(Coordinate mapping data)
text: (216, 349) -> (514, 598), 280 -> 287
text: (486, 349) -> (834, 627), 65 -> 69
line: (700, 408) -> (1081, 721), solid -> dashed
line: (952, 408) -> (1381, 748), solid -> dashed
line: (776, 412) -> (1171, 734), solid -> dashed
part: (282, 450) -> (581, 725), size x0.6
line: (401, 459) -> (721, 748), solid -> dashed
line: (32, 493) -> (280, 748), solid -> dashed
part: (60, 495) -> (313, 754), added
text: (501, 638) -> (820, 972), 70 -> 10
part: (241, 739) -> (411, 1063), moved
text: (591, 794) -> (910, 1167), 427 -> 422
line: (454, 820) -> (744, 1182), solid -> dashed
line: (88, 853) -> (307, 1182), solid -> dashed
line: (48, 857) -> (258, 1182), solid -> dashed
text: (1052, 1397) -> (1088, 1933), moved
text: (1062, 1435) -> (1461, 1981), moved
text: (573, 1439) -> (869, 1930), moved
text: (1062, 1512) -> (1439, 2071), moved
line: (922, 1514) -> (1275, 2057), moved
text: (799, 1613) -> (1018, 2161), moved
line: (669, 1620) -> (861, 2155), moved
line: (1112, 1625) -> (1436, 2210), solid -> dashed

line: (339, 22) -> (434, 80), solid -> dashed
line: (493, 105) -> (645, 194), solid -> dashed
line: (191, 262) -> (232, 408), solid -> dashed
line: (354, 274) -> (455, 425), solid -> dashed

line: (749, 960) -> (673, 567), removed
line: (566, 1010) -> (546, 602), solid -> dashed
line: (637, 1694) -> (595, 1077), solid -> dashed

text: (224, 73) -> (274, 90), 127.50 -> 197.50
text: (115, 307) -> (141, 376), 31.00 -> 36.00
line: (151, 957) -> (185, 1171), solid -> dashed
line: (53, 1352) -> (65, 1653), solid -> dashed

WHAT IS EXPECTED:
Give back the lines above exactly, from the one with "line: (454, 820)" through the last line.

COMPLETED TASK:
line: (454, 820) -> (744, 1182), solid -> dashed
line: (88, 853) -> (307, 1182), solid -> dashed
line: (48, 857) -> (258, 1182), solid -> dashed
text: (1052, 1397) -> (1088, 1933), moved
text: (1062, 1435) -> (1461, 1981), moved
text: (573, 1439) -> (869, 1930), moved
text: (1062, 1512) -> (1439, 2071), moved
line: (922, 1514) -> (1275, 2057), moved
text: (799, 1613) -> (1018, 2161), moved
line: (669, 1620) -> (861, 2155), moved
line: (1112, 1625) -> (1436, 2210), solid -> dashed

line: (339, 22) -> (434, 80), solid -> dashed
line: (493, 105) -> (645, 194), solid -> dashed
line: (191, 262) -> (232, 408), solid -> dashed
line: (354, 274) -> (455, 425), solid -> dashed

line: (749, 960) -> (673, 567), removed
line: (566, 1010) -> (546, 602), solid -> dashed
line: (637, 1694) -> (595, 1077), solid -> dashed

text: (224, 73) -> (274, 90), 127.50 -> 197.50
text: (115, 307) -> (141, 376), 31.00 -> 36.00
line: (151, 957) -> (185, 1171), solid -> dashed
line: (53, 1352) -> (65, 1653), solid -> dashed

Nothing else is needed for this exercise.